Henriette continued as mistress and learned to survive in the shifting sands of the court. There were tensions between mistress and queen, but Leroux properly contextualizes them more broadly than merely binary, for Henri found it useful to play women, and their adherents, off against one another. Mistresses had powerful connections through kinship or court position. Marie Touchet, before marrying Henriette’s father, François de Balsac, bore a son to Charles IX and Leroux explores the difficulties caused by her royal half-brother, Charles, duc d’Angoulême.
Henri gave Henriette lands and titles, but he asserted control when he wished.

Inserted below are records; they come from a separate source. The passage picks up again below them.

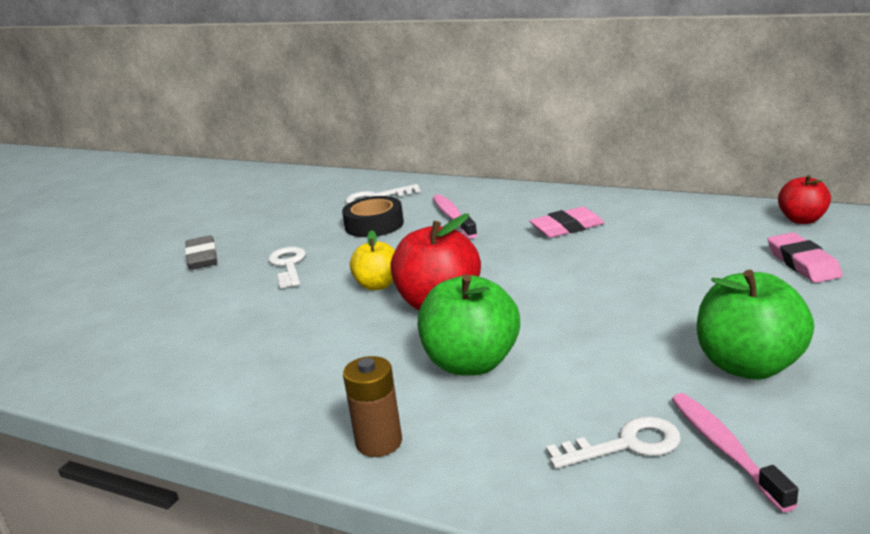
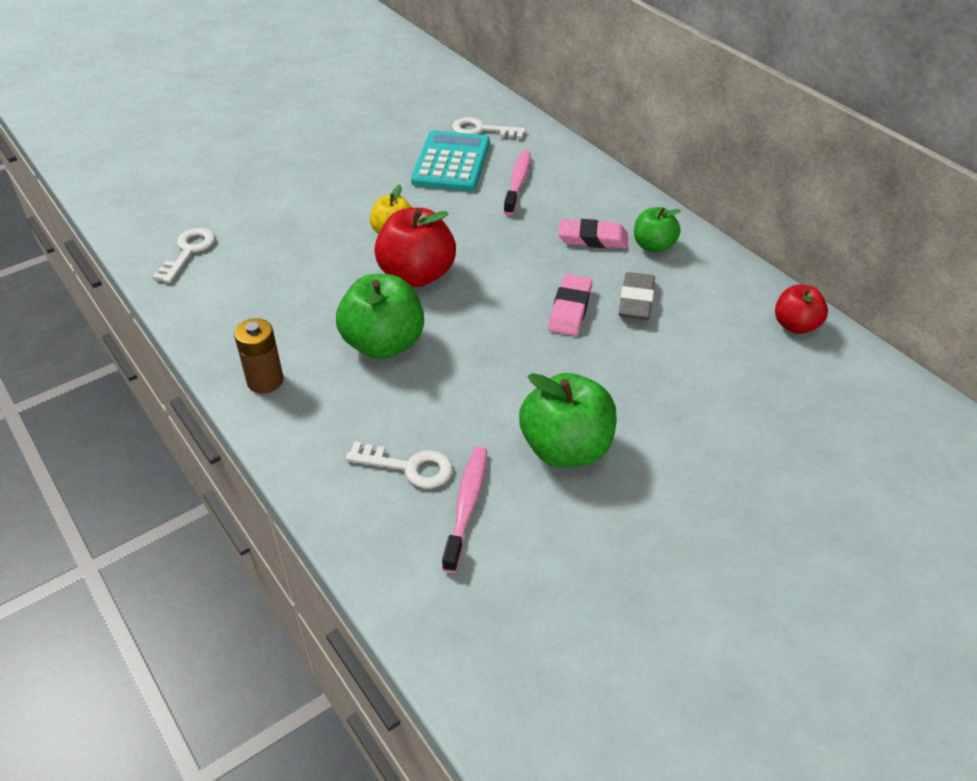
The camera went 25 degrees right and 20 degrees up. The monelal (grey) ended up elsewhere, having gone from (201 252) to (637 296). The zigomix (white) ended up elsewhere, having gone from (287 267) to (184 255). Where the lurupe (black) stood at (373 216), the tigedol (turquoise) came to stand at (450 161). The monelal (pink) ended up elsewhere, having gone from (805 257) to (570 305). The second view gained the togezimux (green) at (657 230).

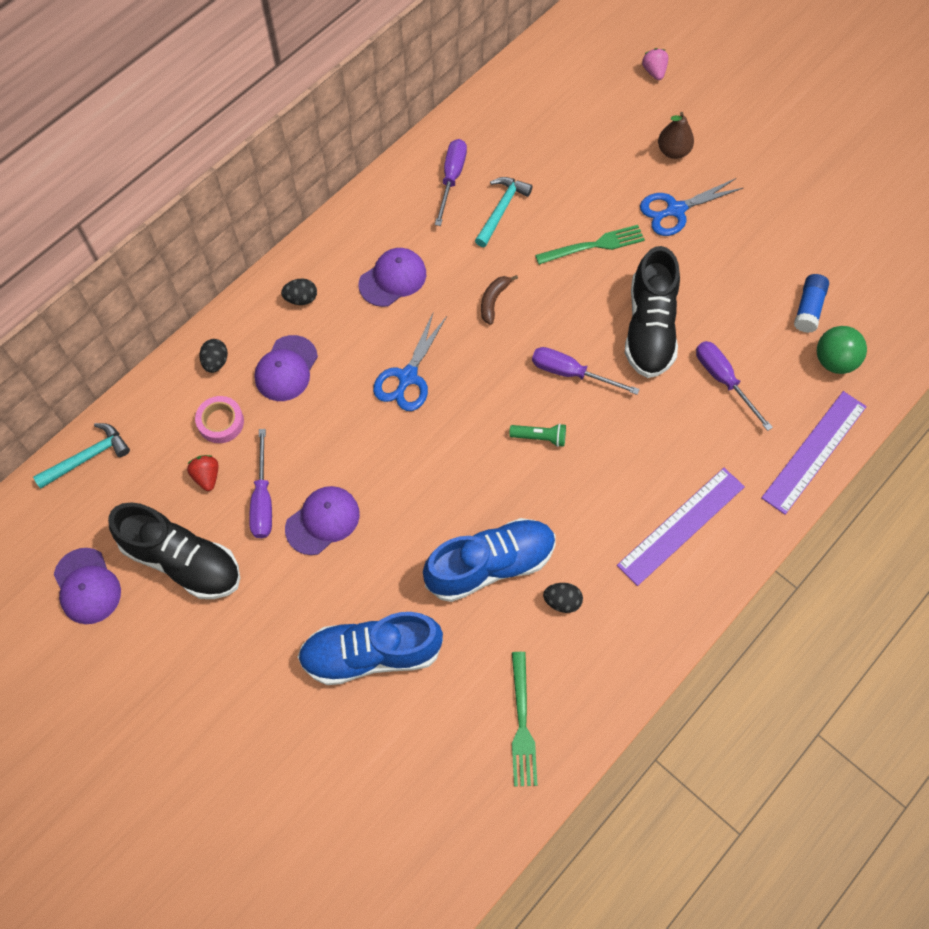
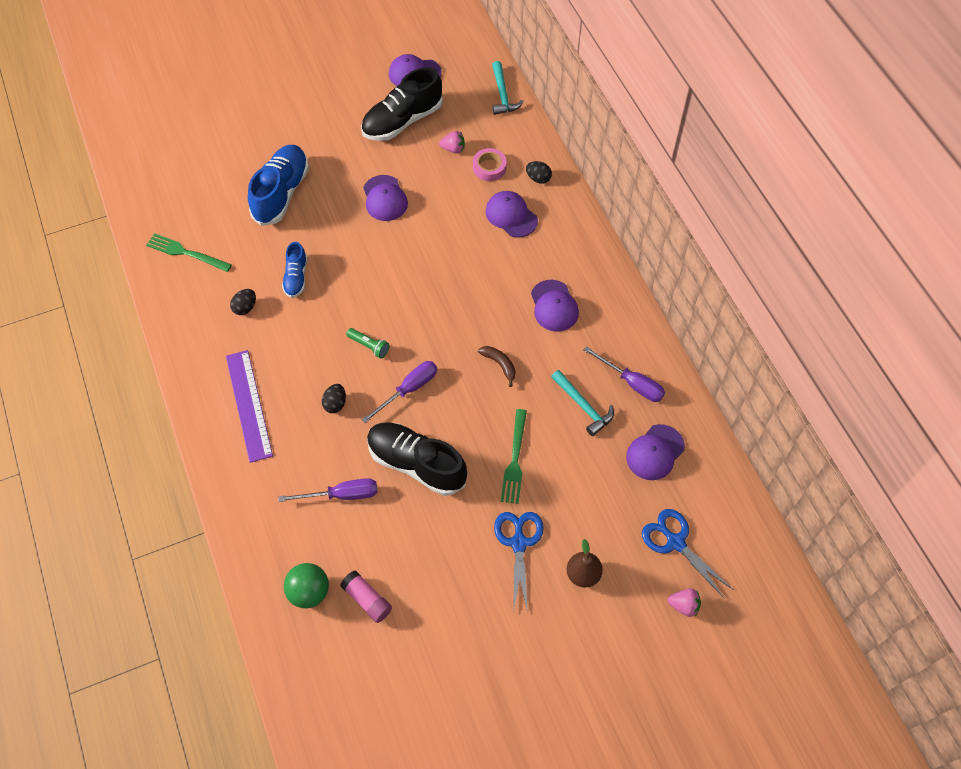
The camera went 115 degrees right and 5 degrees down. What was the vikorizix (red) at (202 473) turned into the vikorizix (pink) at (452 142). The second view lost the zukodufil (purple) at (260 483). The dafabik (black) ended up elsewhere, having gone from (299 291) to (334 398). The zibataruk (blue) ended up elsewhere, having gone from (410 361) to (688 554). The size of the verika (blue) at (489 560) changed by a factor of 0.54. The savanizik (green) at (537 435) ended up facing another way, 90 degrees counterclockwise from before. The second view lost the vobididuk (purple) at (814 453). What was the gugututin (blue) at (811 303) turned into the gugututin (pink) at (366 596). The second view gained the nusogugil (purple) at (655 452).

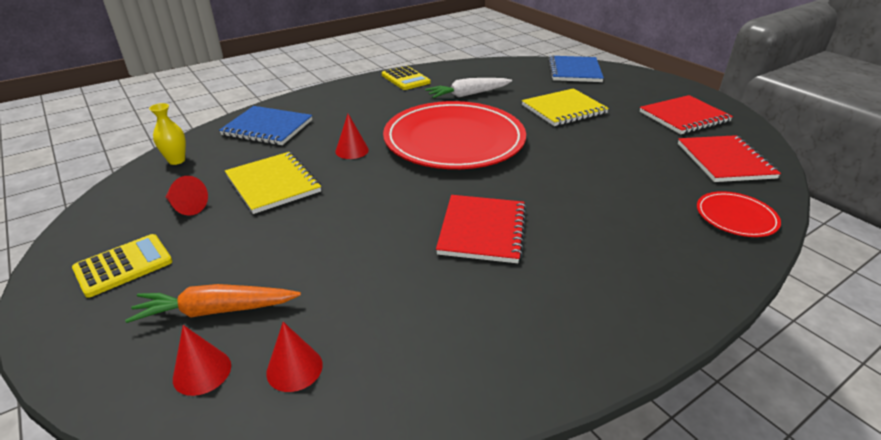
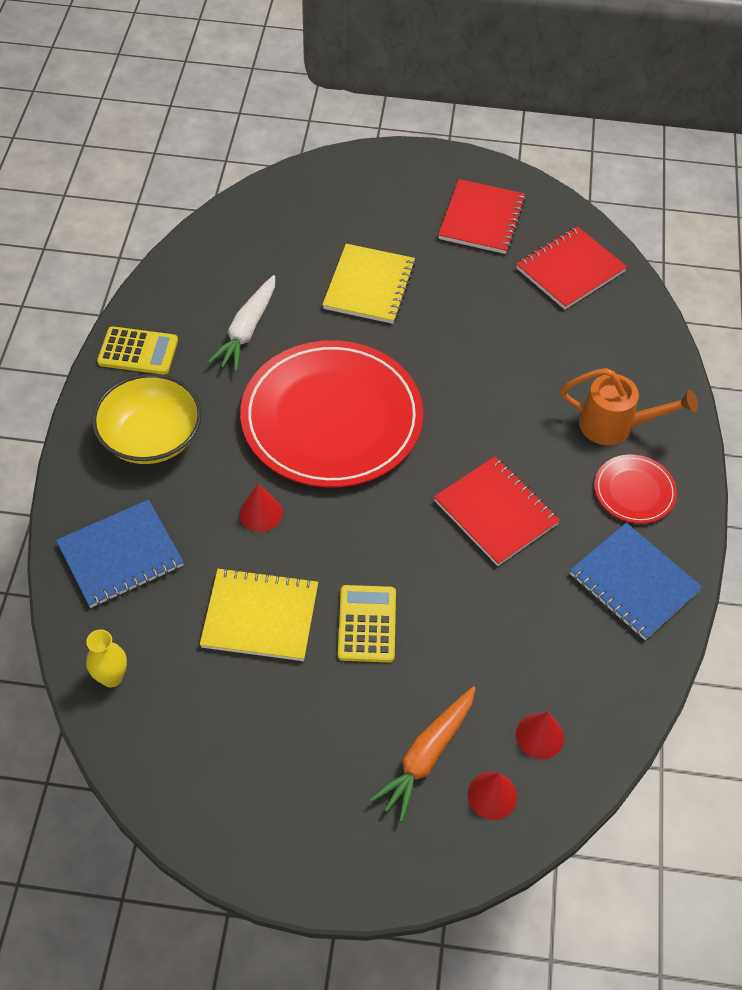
The camera went 50 degrees left and 20 degrees up. The tigedol (yellow) ended up elsewhere, having gone from (122 266) to (367 623). The second view lost the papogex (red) at (187 196). The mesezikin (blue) ended up elsewhere, having gone from (576 69) to (636 581). The mesezikin (red) at (729 158) ended up facing another way, 75 degrees counterclockwise from before. The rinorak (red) ended up elsewhere, having gone from (739 214) to (635 488). The second view gained the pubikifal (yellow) at (147 419). The second view gained the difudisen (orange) at (629 406).

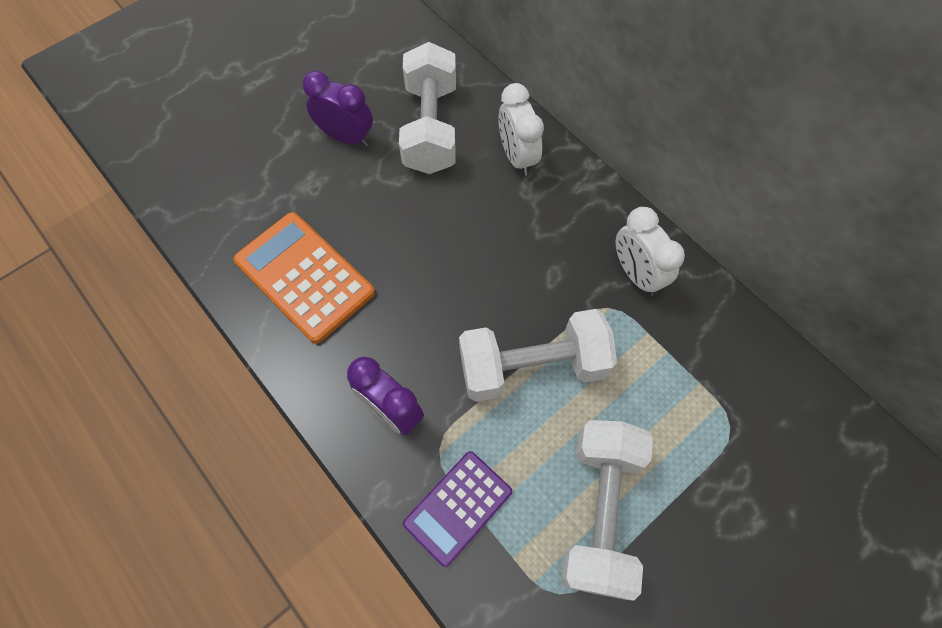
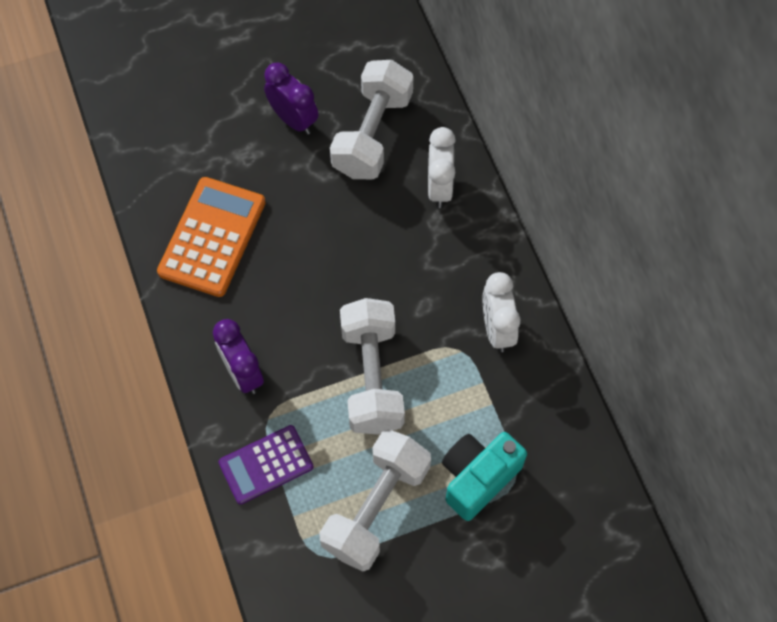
The camera went 20 degrees right and 0 degrees up. The tigedol (orange) at (304 278) ended up facing another way, 45 degrees clockwise from before. The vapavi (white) at (538 355) ended up facing another way, 75 degrees clockwise from before. The second view gained the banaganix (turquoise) at (484 476).

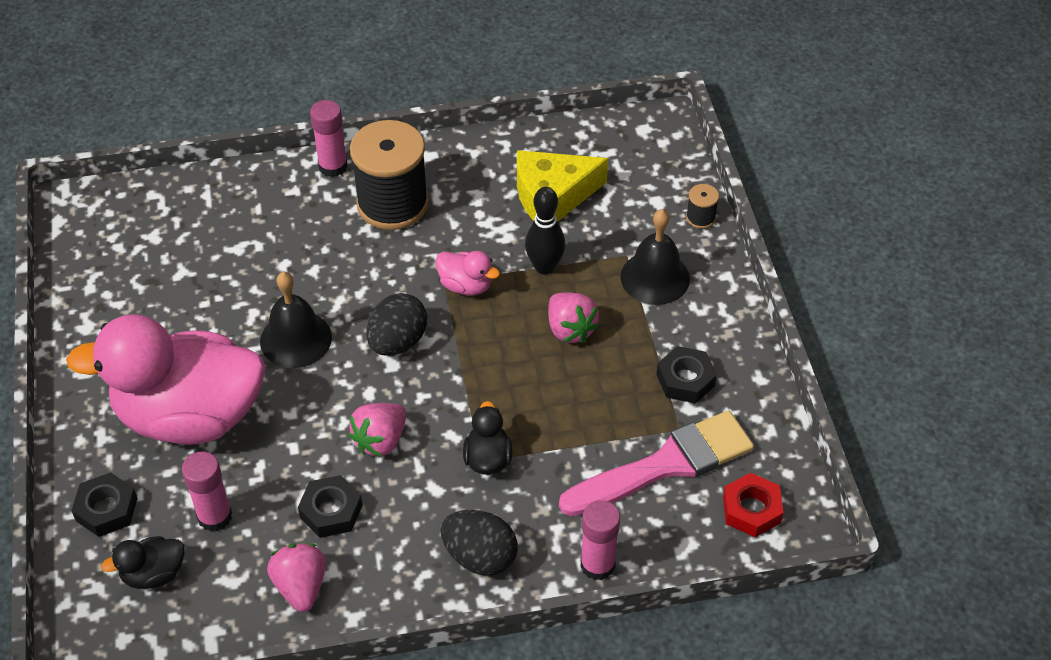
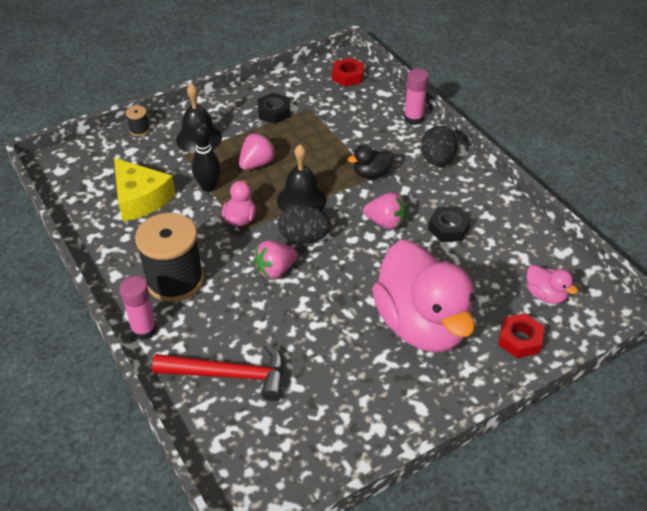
The camera went 110 degrees left and 5 degrees down. What was the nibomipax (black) at (104 504) turned into the nibomipax (red) at (521 335). What was the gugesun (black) at (142 562) turned into the gugesun (pink) at (552 284). The second view lost the gugututin (pink) at (207 491). The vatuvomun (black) ended up elsewhere, having gone from (296 320) to (301 178). The vikorizix (pink) ended up elsewhere, having gone from (296 577) to (275 259). The second view lost the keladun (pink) at (656 463). The second view gained the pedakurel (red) at (218 372).

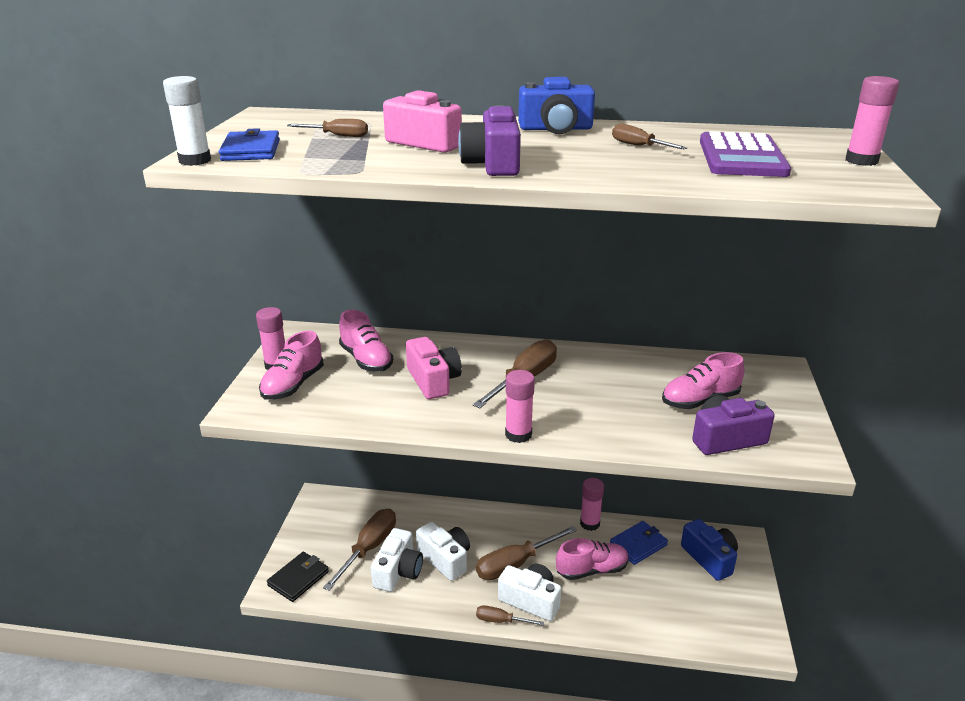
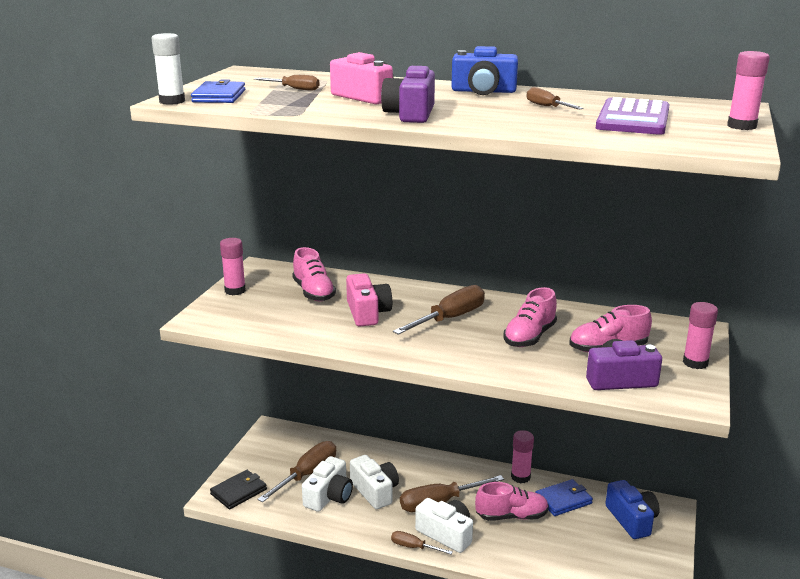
The camera went 10 degrees right and 5 degrees down. The verika (pink) ended up elsewhere, having gone from (291 365) to (530 317). The gugututin (pink) ended up elsewhere, having gone from (520 406) to (700 335).

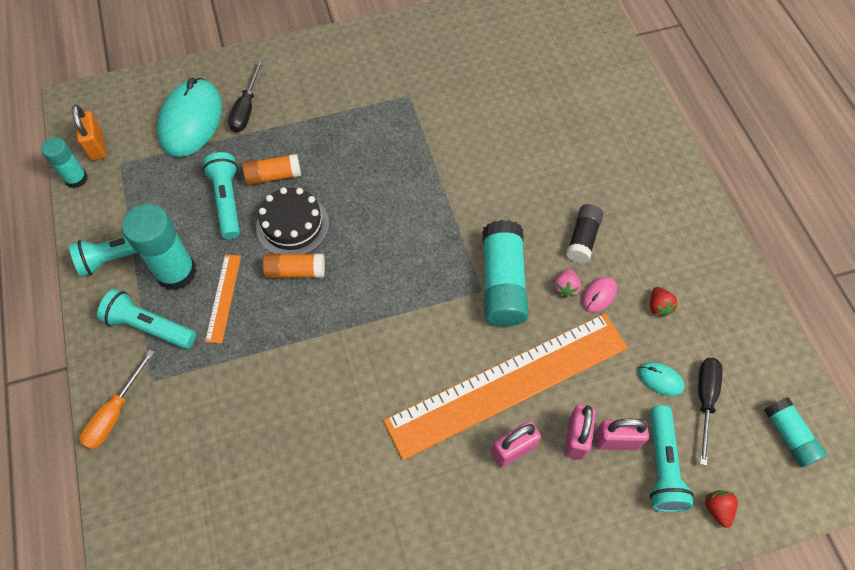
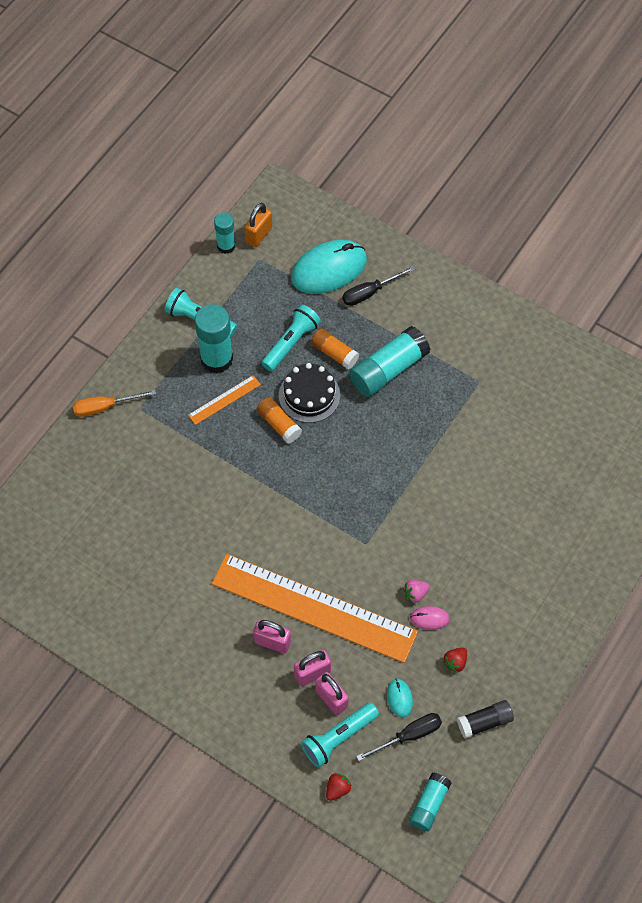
The camera went 50 degrees right and 0 degrees up. The second view lost the savanizik (turquoise) at (146 319). The gugututin (turquoise) ended up elsewhere, having gone from (505 273) to (390 361). The gugututin (black) ended up elsewhere, having gone from (584 234) to (485 719).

She was implicated in a conspiracy based upon that marriage promise. After producing a healthy son, Gaston-Henri, in 1601, the same year the queen birthed the future Louis XIII, her father and half-brother proclaimed that Gaston-Henri be made the dauphin and Louis declared illegitimate. Extensive court records indicate the parts each played, the possible involvement of foreign agents, and Henriette’s being called to testify. She escaped severe punishment but her male relatives did not, her father retreating to his estates and her half-brother sent to the Bastille. Henriette remained in the king’s sights, no longer his main mistress, her status being, as Leroux puts it, mother to royal offspring, a daughter having been born in 1603. The children were raised with the king’s other progeny, legitimate and not; some, but not all, legitimized. Here too Henri held all the cards, occasionally refusing Henriette permission to visit them.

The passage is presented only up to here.